Mesenchymal stem cell migration is regulated by fibronectin through α5β1-integrin-mediated activation of PDGFR-β and potentiation of growth factor signals

Cell migration during vascular remodelling is regulated by crosstalk between growth factor receptors and integrin receptors, which together coordinate cytoskeletal and motogenic changes. Here, we report extracellular matrix (ECM)-directed crosstalk between platelet-derived growth factor receptor (PDGFR)-beta and alpha 5 beta 1-integrin, which controls the migration of mesenchymal stem (stromal) cells (MSCs).
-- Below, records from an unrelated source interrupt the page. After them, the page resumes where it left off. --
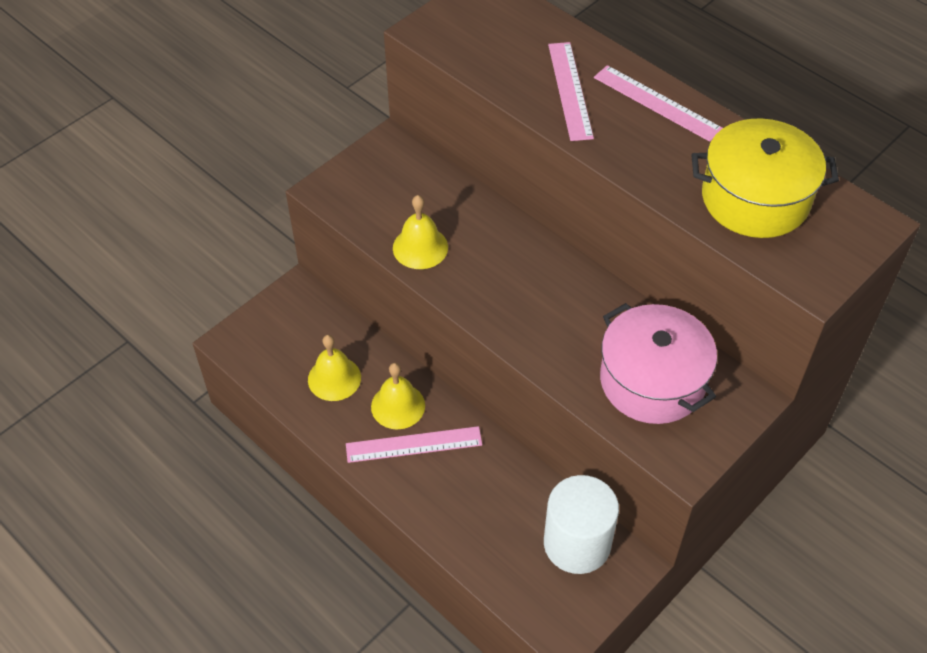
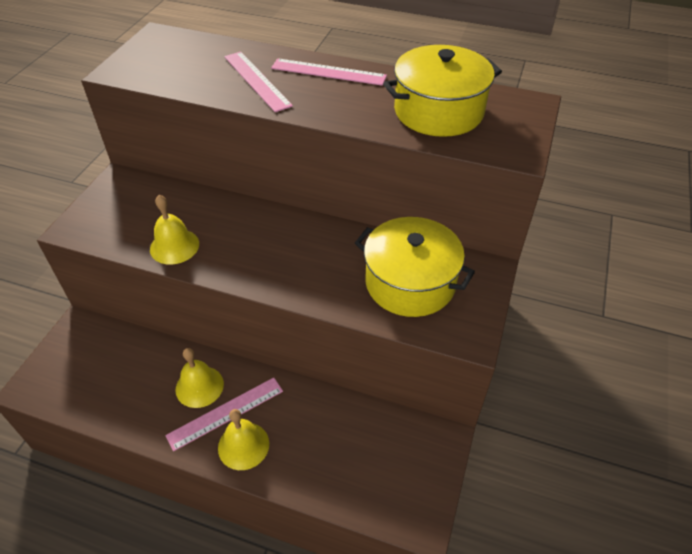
camera: 25 degrees left, 5 degrees down
(334, 378) = (135, 384): yellow bell -> yellow bell (243, 445)
(577, 543) = (394, 440): white cylinder -> none
(652, 381) = (410, 283): pink pot -> yellow pot

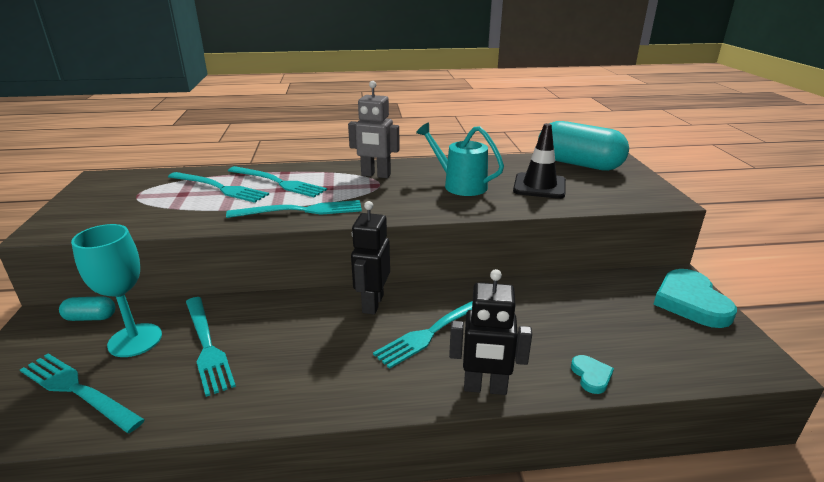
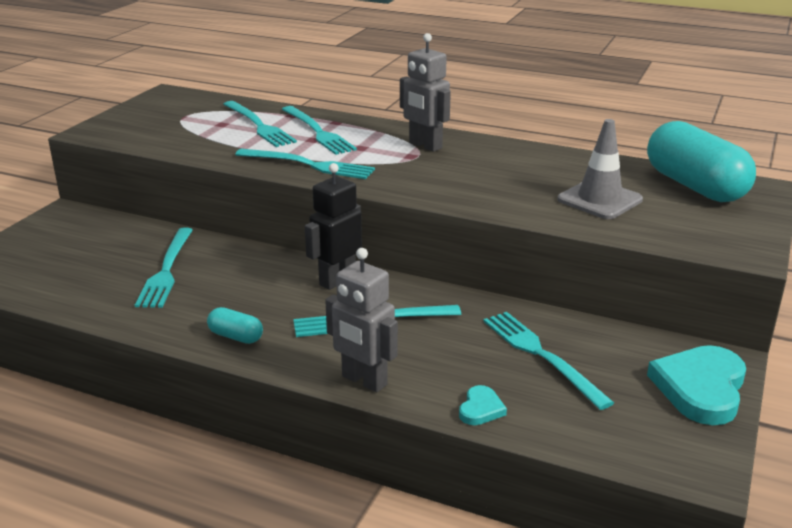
camera: 30 degrees right, 0 degrees up
(78, 390) = (54, 272): turquoise fork -> turquoise fork (542, 356)
(91, 318) = (100, 222): turquoise capsule -> turquoise capsule (236, 336)
(135, 340) = (118, 249): turquoise goblet -> none
(459, 185) = (505, 177): turquoise watering can -> none
(485, 388) = (364, 381): black robot -> grey robot
(539, 186) = (599, 200): black traffic cone -> grey traffic cone

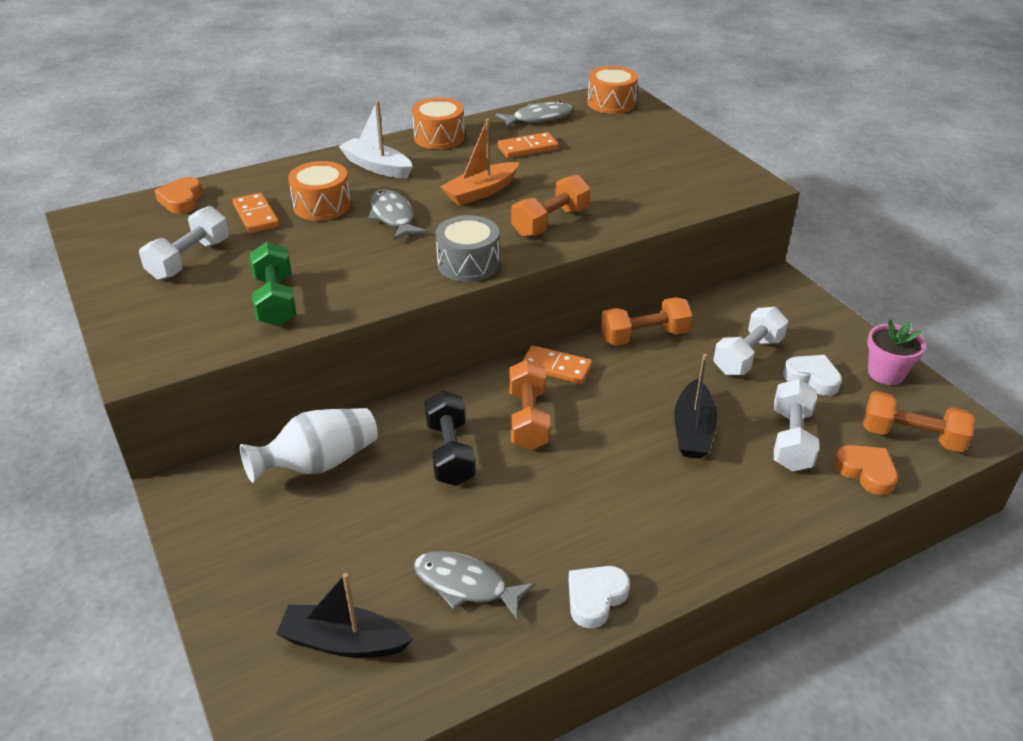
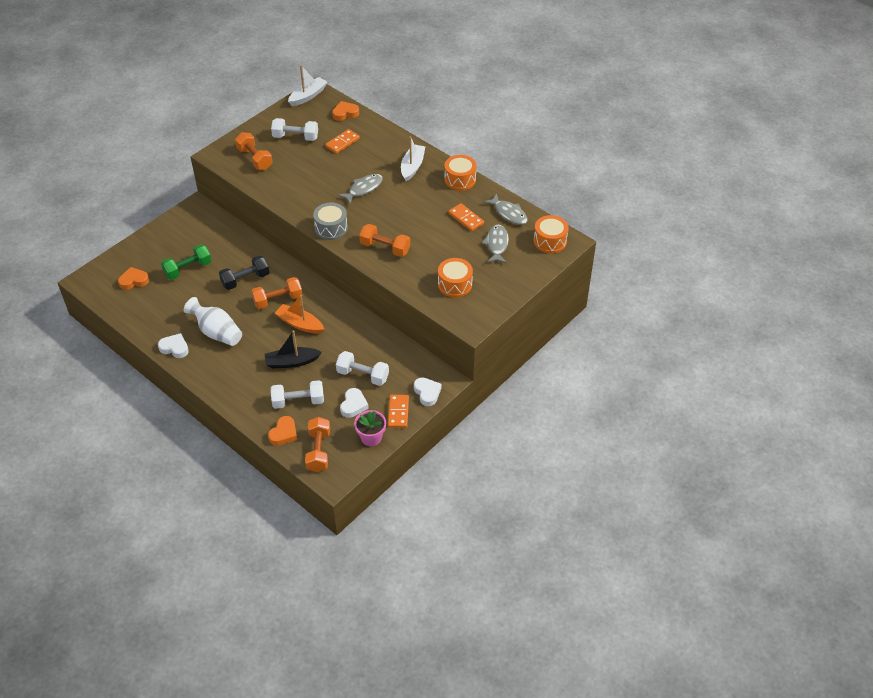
camera: 70 degrees right, 10 degrees up
(89, 227) = (308, 96): none -> white boat
(275, 301) = (274, 176): green dumbbell -> green dumbbell (188, 269)
(318, 463) = (224, 240): white vase -> white vase (217, 332)
(322, 205) = (362, 161): orange drum -> orange drum (455, 284)
(343, 642) = (134, 281): black boat -> orange heart
(465, 585) = (170, 307): grey fish -> grey fish (497, 244)
(481, 192) = (404, 213): orange boat -> orange boat (300, 324)
(556, 367) = (321, 300): orange domino -> orange domino (398, 412)
(644, 336) = (362, 329): orange dumbbell -> orange dumbbell (254, 159)
(800, 302) = (427, 393): none -> white heart

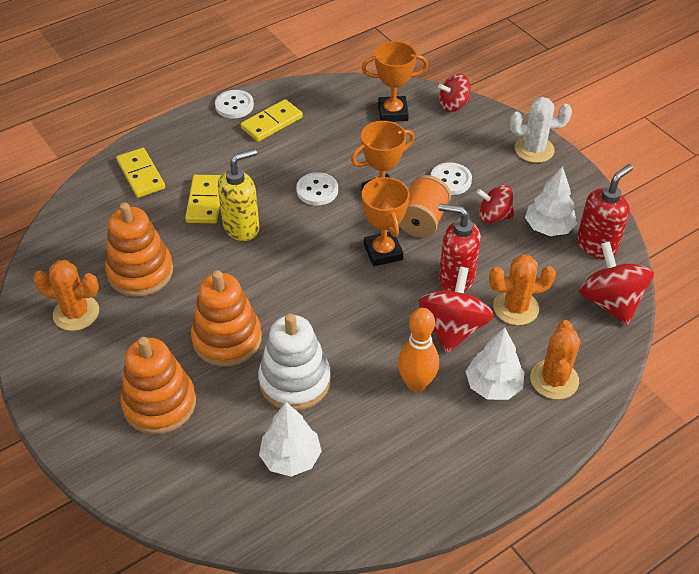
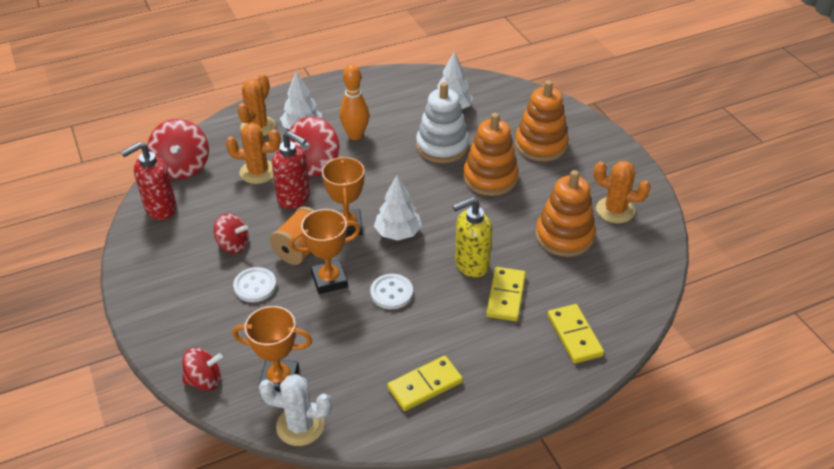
camera: 170 degrees left, 5 degrees down
(234, 105) = (467, 419): white button -> none
(534, 149) = (151, 309): white cactus -> white cactus (300, 426)
(548, 228) = (191, 228): white tree -> white tree (398, 233)

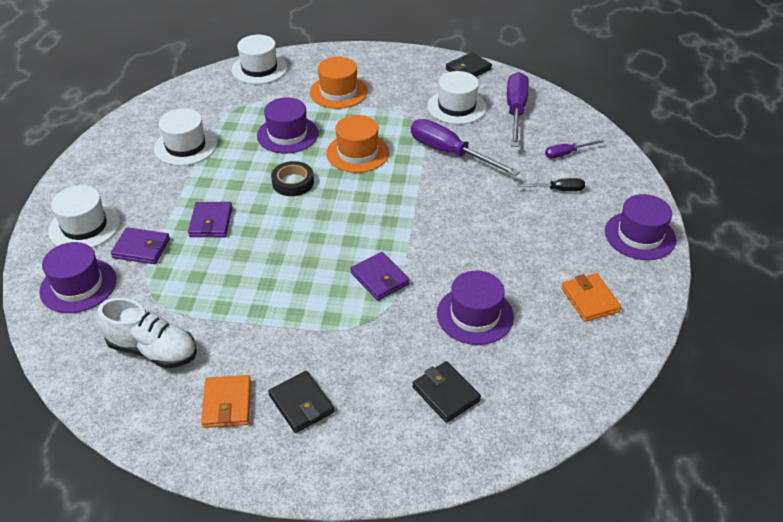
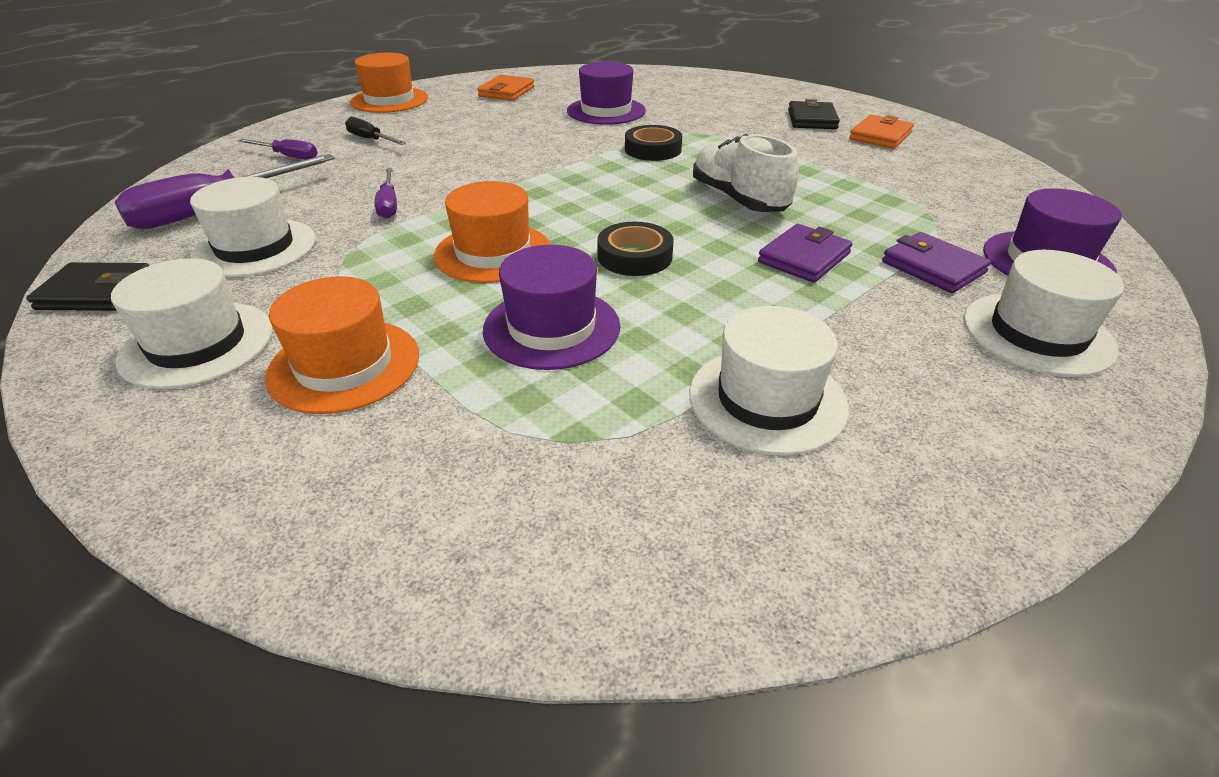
camera: 140 degrees left, 5 degrees down
(153, 350) = (945, 181): white shoe -> white shoe (738, 199)
(259, 69) = (381, 547): white hat -> white hat (197, 344)
(380, 278) = (653, 149): purple wallet -> black tape
(446, 394) = (690, 94): black wallet -> none
(450, 153) = (388, 204): purple screwdriver -> purple screwdriver, size x0.52
(640, 235) = (389, 100): purple hat -> orange hat

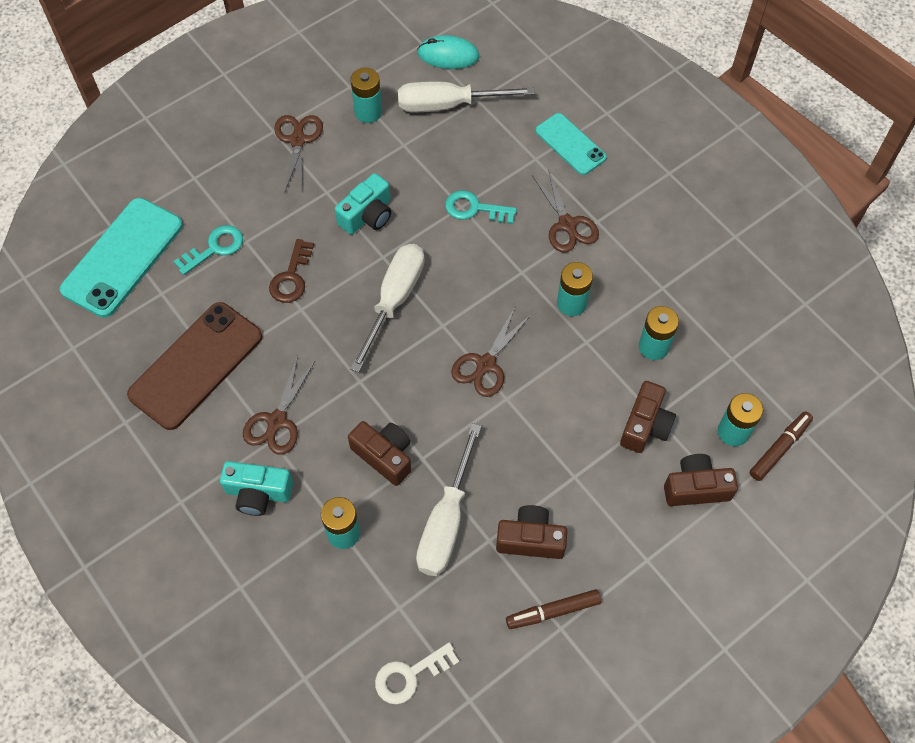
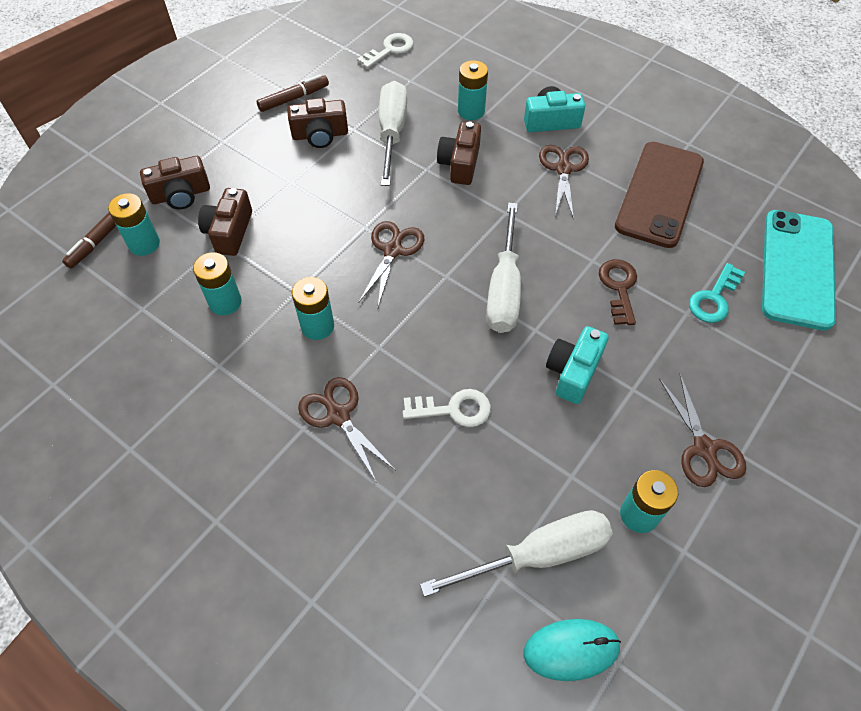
camera: 165 degrees right, 5 degrees down
(384, 456) = (460, 164): brown camera -> brown camera turned 75 degrees clockwise
(474, 208) = (453, 409): turquoise key -> white key
(570, 144) = (354, 532): turquoise phone -> none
Cell adhesion to fibronectin induced alpha 5 beta 1-integrin-dependent phosphorylation of PDGFR-beta in the absence of growth factor stimulation. Phosphorylated PDGFR-beta co-immunoprecipitated with alpha 5-integrin and colocalised with alpha 5 beta 1-integrin in the transient tidemarks of focal adhesions. Adhesion to fibronectin also strongly potentiated PDGF-BB-induced PDGFR-beta phosphorylation and focal adhesion kinase (FAK) activity, in an a5b1-integrin-dependent manner. PDGFR-beta-induced phosphoinositide 3-kinase (PI3K) and Akt activity, actin reorganisation and cell migration were all regulated by fibronectin and alpha 5 beta 1-integrin. This synergistic relationship between alpha 5 beta 1-integrin and PDGFR-beta is a fundamental determinant of cell migration. Thus, fibronectin-rich matrices can prime PDGFR-beta to recruit mesenchymal cells at sites of vascular remodelling.